Chapter 4. Getting Data out of Alteryx Designer
Just as there are so many different formats that you can use to get data into Designer, there are also just as many formats and methods to get data out of Designer. You could output your data to simple sources, like a CSV file or an Excel file, but you can also output directly to databases, web sources, and major data visualization tools like PowerBI and Tableau. Most users output data either to files, like Excel and CSV, or to databases, like Microsoft SQL Server. In this chapter, you’ll learn how to do both.
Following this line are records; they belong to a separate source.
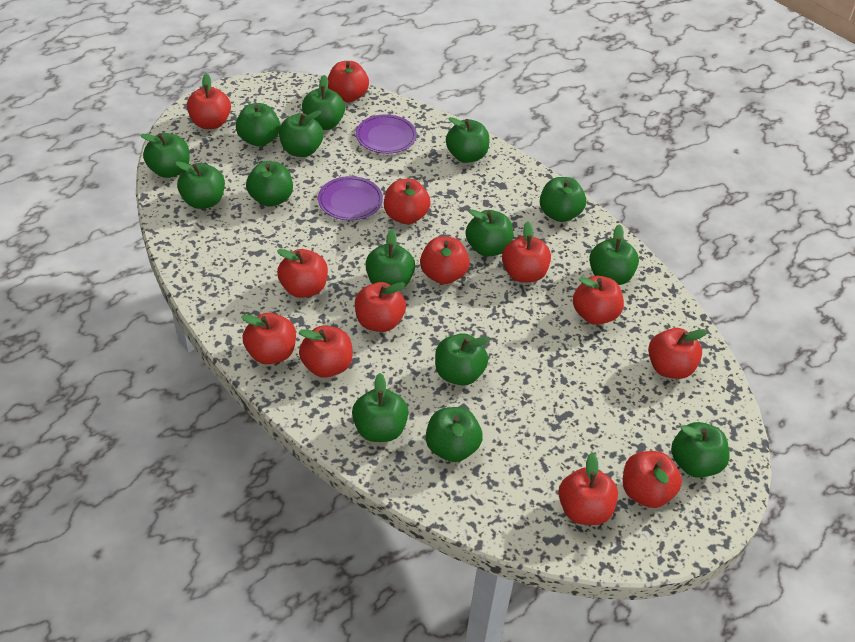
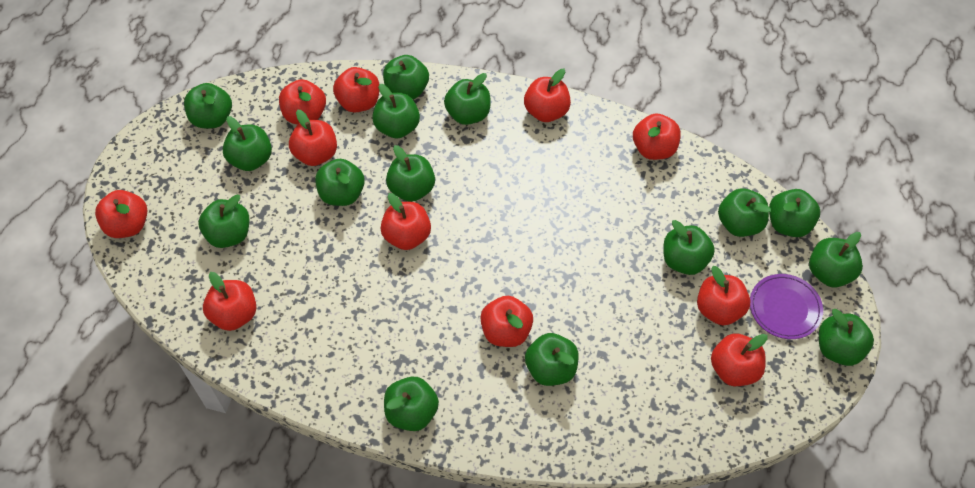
purple plate: 2 -> 1
red apple: 13 -> 11

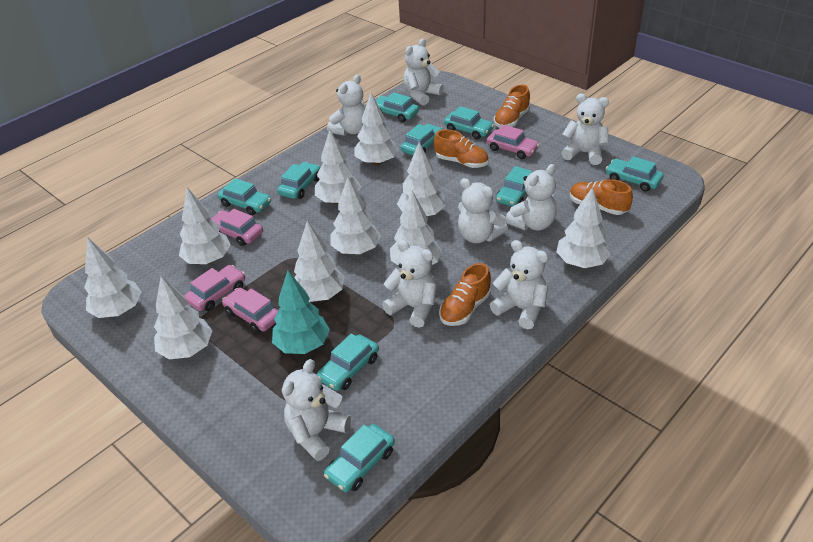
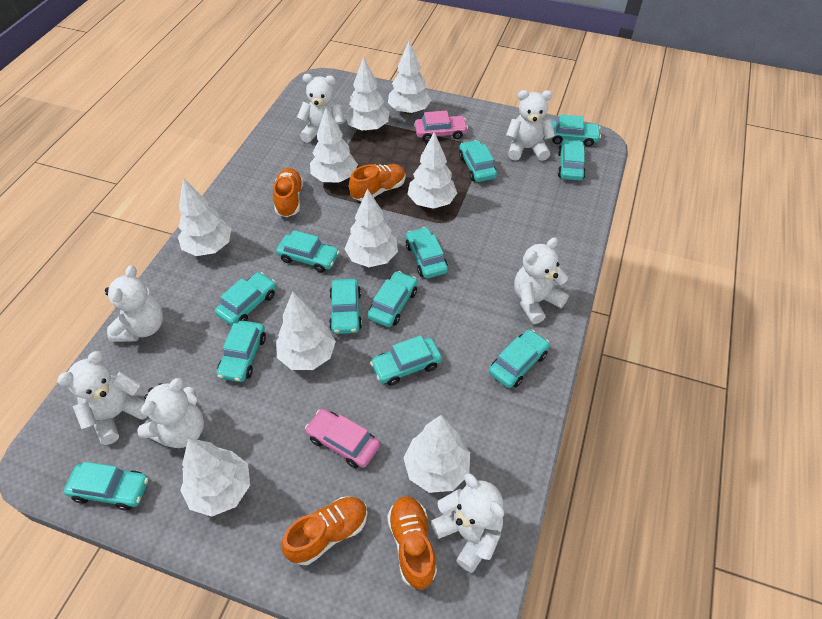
pink car: 4 -> 2
turquoise car: 9 -> 12
turquoise tree: 1 -> 0
white teddy bear: 8 -> 7
white tree: 10 -> 9

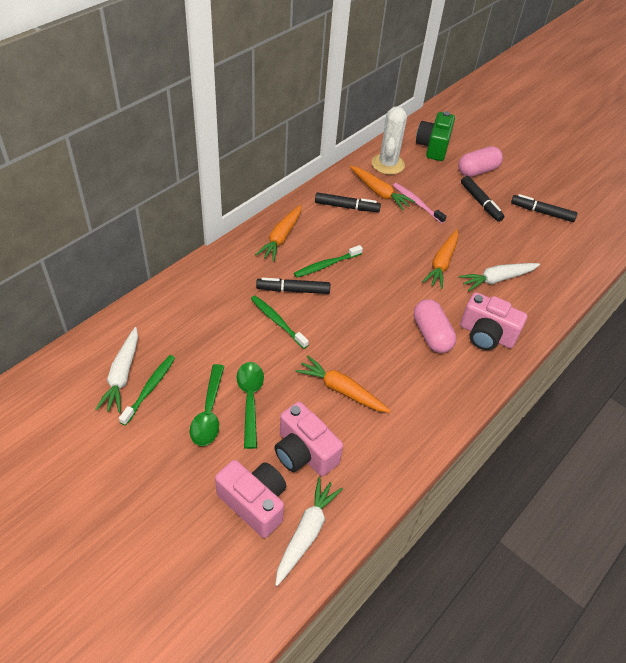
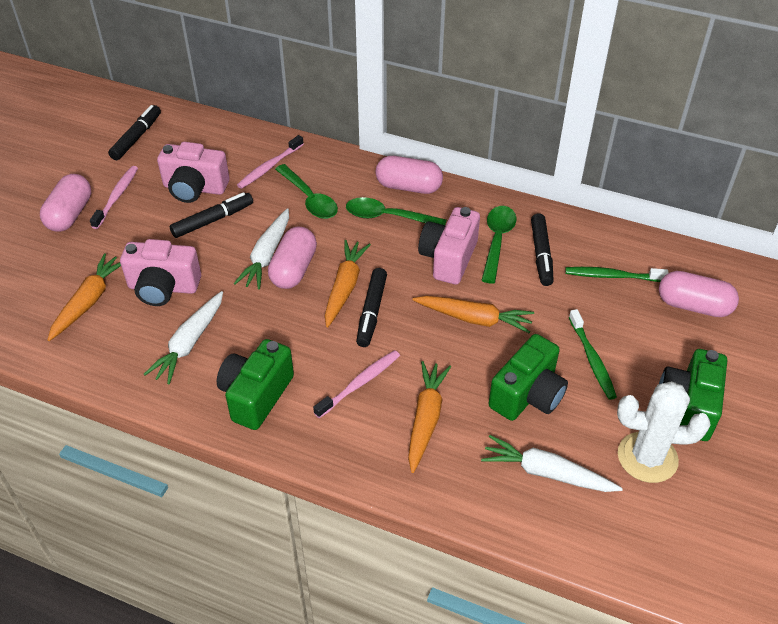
green camera: 1 -> 3
green spoon: 2 -> 3
green toothbrush: 3 -> 2
pink capsule: 2 -> 4
pink toothbrush: 1 -> 3

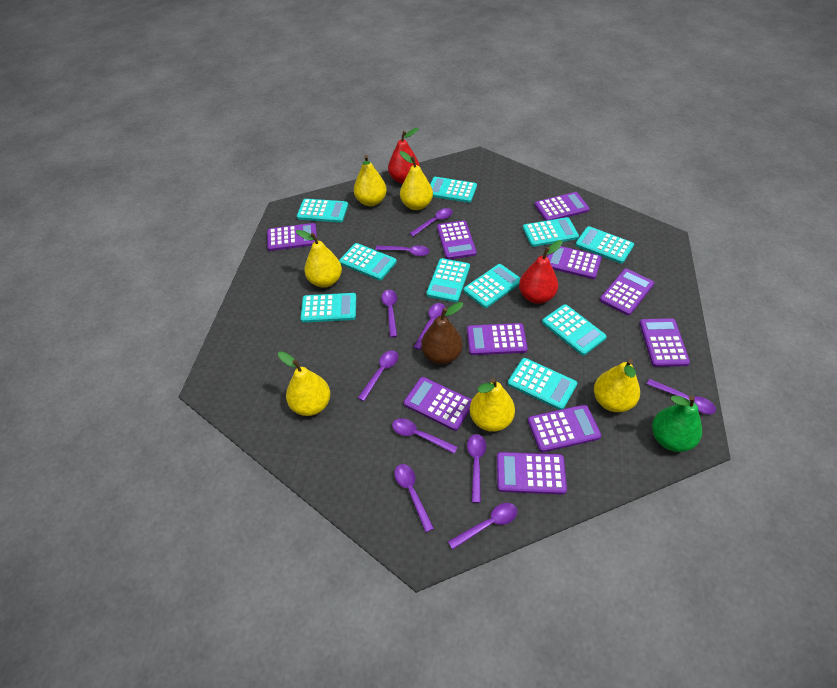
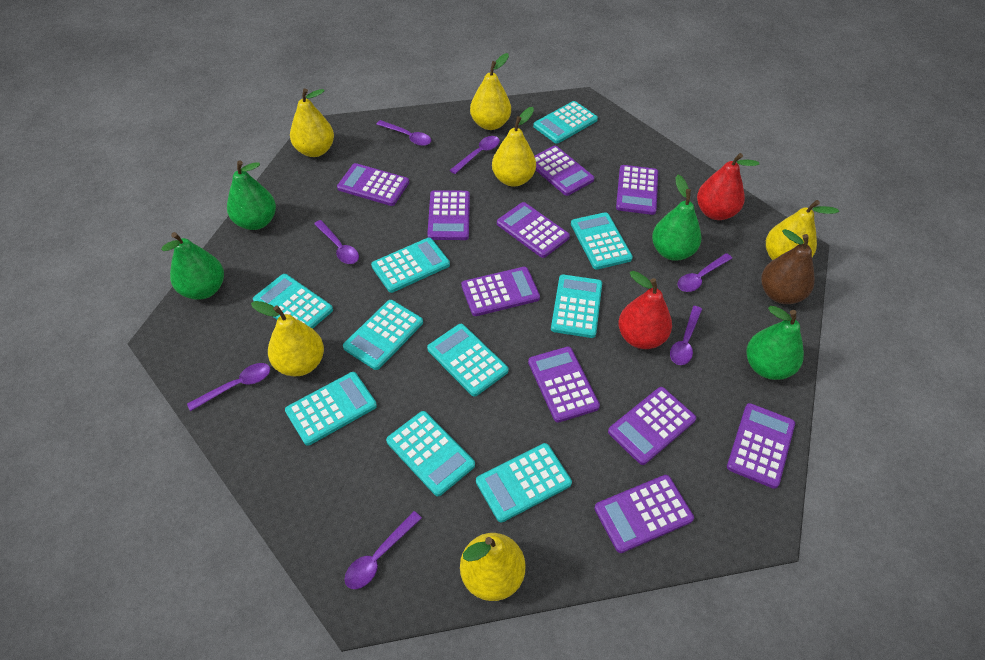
green pear: 1 -> 4
purple spoon: 10 -> 7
Like I’ve said in earlier chapters, Designer is extremely flexible and powerful, and can build well-designed reports and outputs in various formats that allow you to automate both reporting and analysis. This chapter will focus on the Output Data tool, but I will introduce many more tools for outputting data, which we will cover in detail in Chapters 9 and 10.
Files Versus Databases
Many of us in the analytics industry never took a formal class or received training on using databases. In fact, most of us probably received more training on using Excel for our projects than anything else. As we discuss outputting data, I want to use this opportunity to challenge you to consider if using databases might actually be better for you. There are two reasons I am posing this challenge.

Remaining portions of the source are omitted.